Nous venons de remplir un devoir bien douloureux, en conduisant au cimetière Montmartre votre fidèle disciple, votre cher camarade et ami, M. Damiron. C’est M. Lélut qui a porté la parole au nom de l’Institut. Désigné tardivement par le doyen, j’ai dû, en quelques heures, me recueillir et tracer à la hâte quelques pages, où il y a un désordre et une émotion trop aisés à expliquer. Que n’étiez-vous là pour rendre à M. Damiron un témoignage digne de lui ! J’en ai exprimé le regret en votre nom, bien sûr de répondre à vos sentiments.

M. Damiron s’est éteint sans agonie, sans la moindre douleur. Il revenait de l’Académie, où il avait achevé d’une voix assez ferme la lecture de son mémoire sur Condillac. Il rentre chez lui, passe dans son cabinet, et s’y assied un livre à la main.

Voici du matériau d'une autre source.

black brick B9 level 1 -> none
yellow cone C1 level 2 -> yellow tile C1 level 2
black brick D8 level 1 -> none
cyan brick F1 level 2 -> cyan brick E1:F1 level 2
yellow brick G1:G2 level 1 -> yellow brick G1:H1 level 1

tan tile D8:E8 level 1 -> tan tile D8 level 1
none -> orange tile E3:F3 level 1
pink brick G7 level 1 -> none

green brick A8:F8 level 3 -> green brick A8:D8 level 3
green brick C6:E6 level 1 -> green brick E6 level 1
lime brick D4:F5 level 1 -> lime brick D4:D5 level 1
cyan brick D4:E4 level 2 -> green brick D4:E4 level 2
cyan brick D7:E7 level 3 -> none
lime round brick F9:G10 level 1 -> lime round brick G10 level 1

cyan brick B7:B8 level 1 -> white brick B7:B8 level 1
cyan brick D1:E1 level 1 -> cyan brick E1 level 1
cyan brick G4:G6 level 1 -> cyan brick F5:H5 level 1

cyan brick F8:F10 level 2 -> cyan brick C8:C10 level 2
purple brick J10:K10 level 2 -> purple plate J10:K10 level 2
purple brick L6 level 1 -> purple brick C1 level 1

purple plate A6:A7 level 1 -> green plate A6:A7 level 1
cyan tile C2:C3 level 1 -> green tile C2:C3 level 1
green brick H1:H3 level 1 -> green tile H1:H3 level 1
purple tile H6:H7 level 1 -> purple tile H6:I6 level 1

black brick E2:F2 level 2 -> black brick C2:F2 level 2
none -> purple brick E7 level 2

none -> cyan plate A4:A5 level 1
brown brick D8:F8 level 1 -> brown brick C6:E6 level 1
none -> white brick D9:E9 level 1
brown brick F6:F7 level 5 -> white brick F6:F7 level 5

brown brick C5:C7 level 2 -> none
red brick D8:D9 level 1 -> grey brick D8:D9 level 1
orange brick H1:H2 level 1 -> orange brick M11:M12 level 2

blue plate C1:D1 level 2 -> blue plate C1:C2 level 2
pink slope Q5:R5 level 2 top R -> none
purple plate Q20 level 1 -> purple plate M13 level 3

Un quart d’heure après, on frappe à sa porte, on entre, on le trouve sans souffle et sans voix, les mains paisiblement jointes, comme celle d’un homme qui s’est endormi en lisant. Le visage seul portait un caractère extraordinaire. La bouche était très ouverte et tous les traits frappés d’une sorte de décrépitude. On a envoyé chercher un médecin, qui a essayé une saignée ; mais le sang n’a presque pas coulé, et le sentiment n’est pas revenu. On parle d’apoplexie pulmonaire.

J’ai remarqué, aux obsèques, sans parler de M. Mignet et de M. Lélut, j’ai remarqué M. le duc de Broglie, M. Vitet, M. Villemain, extrêmement abattu ; beaucoup d’autres personnes notables ; tous les visages étaient empreints d’une sincère émotion.

J’ai eu plusieurs fois de vos nouvelles, mon cher maître, grâce à l’obligeance de l’excellent docteur Bertrand de Saint-Germain. Combien je serais heureux d’apprendre par lui et par vous, que l’air de la Provence a guéri votre gorge et rétabli votre santé !

Veuillez agréer l’expression de mes sentiments de respect et d’attachement.

Em. Saisset.

Rue de Grenelle-Saint-Germain, 82 ».